Pulling back the shower curtain

25 September 2014





Divorce.  Heaven knows I hate it.  And hate is so strong that the only other thing that could also be categorized there - millipedes.  The two go hand in hand.  One billion legs.  One billion pieces to sift through and heal from.

And, well, I enjoy talking about my divorce as much as I enjoy stepping on piles of millipedes with my bare feet.  I don't.  There is a fine balance between allowing myself to move on and live beyond it, with more and more time as a cushion beneath that deep bruise.  But then sometimes, I must sink deeply back into it and feel all those little legs crawl all over me, so I can let go of one more piece. 

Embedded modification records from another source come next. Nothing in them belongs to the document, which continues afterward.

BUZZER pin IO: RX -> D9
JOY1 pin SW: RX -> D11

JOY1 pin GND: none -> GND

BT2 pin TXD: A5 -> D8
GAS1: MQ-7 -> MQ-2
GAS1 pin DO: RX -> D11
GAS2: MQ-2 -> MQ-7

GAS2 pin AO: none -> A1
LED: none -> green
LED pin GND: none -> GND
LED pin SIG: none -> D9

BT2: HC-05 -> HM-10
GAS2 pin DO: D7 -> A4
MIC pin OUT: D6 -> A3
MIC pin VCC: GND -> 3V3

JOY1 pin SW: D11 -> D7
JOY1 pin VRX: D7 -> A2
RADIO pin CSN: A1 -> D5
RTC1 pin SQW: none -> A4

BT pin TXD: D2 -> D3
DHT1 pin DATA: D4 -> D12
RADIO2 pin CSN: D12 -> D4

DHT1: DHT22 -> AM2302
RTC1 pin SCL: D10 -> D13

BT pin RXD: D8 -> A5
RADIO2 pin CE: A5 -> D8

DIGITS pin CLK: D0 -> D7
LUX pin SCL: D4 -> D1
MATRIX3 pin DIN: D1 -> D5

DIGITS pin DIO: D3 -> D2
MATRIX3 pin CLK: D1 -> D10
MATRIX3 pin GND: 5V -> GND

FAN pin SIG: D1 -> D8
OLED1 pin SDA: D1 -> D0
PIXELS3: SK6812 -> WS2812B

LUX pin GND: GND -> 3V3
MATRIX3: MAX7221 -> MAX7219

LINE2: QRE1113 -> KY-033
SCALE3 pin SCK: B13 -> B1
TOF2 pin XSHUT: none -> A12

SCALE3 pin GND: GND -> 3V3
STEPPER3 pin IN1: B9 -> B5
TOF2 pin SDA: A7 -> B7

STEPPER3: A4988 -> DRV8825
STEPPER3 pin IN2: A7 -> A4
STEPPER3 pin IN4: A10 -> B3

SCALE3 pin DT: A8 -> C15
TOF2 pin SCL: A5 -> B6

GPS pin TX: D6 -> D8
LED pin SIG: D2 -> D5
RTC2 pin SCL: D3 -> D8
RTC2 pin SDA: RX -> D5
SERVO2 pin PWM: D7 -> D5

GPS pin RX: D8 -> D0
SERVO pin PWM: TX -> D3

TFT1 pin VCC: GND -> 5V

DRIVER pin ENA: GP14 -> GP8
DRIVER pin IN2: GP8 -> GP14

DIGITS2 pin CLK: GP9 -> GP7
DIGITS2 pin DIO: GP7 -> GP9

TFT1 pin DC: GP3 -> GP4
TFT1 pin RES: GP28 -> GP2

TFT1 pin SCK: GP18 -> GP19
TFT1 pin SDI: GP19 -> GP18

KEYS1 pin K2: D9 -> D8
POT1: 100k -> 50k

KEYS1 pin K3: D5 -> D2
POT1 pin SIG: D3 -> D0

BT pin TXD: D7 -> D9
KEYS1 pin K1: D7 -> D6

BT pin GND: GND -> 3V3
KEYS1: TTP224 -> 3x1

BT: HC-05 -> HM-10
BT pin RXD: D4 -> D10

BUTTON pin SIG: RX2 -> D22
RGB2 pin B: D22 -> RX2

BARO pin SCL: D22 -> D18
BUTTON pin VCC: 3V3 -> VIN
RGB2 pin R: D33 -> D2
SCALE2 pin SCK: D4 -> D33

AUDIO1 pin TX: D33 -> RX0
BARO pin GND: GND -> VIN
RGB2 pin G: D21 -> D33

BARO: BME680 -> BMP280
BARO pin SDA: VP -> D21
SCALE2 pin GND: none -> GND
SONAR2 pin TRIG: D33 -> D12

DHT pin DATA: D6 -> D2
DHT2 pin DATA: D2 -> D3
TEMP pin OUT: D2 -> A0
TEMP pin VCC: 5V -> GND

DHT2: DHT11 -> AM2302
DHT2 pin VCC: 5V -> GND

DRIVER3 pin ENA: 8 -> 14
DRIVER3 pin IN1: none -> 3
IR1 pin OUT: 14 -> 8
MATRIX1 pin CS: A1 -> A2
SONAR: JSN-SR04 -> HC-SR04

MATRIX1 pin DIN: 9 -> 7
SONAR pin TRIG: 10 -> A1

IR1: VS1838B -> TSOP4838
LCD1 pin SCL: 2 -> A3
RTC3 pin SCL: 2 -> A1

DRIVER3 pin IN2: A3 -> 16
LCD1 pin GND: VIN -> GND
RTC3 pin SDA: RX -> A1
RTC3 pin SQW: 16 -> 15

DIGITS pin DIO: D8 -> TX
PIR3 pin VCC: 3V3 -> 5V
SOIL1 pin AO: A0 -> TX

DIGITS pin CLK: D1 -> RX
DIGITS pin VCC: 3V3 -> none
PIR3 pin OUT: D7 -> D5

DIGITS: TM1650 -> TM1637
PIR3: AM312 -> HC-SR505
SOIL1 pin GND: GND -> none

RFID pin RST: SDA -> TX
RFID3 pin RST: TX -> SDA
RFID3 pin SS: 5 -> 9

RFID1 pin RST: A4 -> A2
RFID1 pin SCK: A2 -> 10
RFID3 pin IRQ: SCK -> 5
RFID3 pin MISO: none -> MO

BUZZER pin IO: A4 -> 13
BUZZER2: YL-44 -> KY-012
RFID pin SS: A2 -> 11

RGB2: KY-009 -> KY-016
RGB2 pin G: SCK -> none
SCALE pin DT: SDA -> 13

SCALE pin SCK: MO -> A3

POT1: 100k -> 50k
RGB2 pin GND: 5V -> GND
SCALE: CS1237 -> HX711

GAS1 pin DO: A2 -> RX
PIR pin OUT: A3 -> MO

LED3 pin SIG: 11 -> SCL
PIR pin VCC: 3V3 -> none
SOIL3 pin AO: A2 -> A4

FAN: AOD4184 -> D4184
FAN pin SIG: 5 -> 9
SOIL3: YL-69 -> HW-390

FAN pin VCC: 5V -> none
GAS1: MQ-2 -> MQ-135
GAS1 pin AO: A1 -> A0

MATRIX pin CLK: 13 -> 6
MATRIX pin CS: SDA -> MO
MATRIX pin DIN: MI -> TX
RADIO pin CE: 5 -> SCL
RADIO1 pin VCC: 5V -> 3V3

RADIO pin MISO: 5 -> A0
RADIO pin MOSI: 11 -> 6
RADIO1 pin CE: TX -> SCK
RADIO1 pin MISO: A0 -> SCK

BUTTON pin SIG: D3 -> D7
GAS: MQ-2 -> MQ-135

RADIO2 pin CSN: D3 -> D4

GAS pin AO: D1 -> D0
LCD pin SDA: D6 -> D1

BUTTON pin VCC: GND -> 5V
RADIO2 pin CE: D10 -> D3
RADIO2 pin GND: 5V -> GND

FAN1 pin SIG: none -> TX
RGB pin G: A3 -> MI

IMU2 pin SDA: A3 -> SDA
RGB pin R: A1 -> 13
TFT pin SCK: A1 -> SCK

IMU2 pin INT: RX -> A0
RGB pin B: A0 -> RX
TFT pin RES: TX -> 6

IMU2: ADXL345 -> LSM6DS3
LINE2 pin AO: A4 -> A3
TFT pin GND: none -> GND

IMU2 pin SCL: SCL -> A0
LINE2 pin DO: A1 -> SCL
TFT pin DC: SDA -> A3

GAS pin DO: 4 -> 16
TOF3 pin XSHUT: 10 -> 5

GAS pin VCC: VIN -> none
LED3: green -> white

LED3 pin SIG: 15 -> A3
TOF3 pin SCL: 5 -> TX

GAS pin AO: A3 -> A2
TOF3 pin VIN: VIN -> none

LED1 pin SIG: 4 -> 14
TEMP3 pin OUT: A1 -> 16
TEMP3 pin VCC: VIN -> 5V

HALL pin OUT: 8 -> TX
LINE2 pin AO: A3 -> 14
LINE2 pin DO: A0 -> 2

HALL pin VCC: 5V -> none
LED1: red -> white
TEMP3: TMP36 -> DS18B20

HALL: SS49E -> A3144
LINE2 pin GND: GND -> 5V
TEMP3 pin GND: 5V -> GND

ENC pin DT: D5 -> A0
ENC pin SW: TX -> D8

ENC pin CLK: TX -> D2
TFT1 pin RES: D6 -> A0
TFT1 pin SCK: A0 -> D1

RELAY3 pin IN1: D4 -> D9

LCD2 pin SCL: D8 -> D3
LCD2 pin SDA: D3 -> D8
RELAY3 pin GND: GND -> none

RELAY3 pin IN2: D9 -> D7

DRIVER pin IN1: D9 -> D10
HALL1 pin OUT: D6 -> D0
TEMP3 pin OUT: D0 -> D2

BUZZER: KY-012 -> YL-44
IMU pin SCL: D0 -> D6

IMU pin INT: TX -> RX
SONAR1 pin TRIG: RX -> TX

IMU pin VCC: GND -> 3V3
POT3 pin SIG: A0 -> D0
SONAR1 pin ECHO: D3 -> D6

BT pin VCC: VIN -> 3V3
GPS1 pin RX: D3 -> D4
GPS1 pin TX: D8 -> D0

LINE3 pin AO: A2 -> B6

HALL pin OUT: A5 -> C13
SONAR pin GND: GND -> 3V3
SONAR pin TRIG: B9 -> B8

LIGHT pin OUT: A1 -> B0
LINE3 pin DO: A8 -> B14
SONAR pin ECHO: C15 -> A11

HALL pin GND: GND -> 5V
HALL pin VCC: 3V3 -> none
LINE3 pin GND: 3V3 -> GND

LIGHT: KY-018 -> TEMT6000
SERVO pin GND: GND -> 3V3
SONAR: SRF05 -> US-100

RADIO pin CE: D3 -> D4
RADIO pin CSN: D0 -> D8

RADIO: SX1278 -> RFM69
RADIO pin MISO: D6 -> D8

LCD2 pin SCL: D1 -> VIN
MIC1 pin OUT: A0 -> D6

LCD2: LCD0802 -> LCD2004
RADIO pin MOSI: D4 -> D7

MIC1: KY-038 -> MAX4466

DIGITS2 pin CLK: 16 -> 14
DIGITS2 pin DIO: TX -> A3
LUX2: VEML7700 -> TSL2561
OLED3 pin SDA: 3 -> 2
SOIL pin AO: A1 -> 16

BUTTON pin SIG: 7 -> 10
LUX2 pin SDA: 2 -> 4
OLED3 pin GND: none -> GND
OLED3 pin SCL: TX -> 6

And ya know, three years down the road, and I see more and more the power of my journey.  All that I know, all that I've processed, all that I have a voice for, all that I understand and share in regards to heart break, grief, betrayal, the submergence of human experience.  Though I still sometimes find myself in Subway shops with weepy little tears, texting my mama about how much it gosh dang freaking hurts, and my only real option is to put on a black cloak and swear my life away to celibacy.  And well, I don't want to do that.  Because my hair is too pretty to be covered by a robe.  And also, most importantly, I really really, really want to put my trust in a human man again and experience the depth of love and loyalty that I know exists.

And why is this all surfacing now?  Because I'm dating a man who has really captivated me - I'll share about him soon enough.  But walking down that path of romance means that even though I pick up and hold the hand of giddiness, a shadow always comes along too.  I try to breathe in deeply, breathe out wholly.  But really I just choke on the silt and ashes of the looming darkness, and the pain is so overtaking that I ditch the endeavor altogether and go back to shopping for my nun outfit.  Just making sure I'd be the best looking nun while I sing on the hills with children dressed in drapes!!!!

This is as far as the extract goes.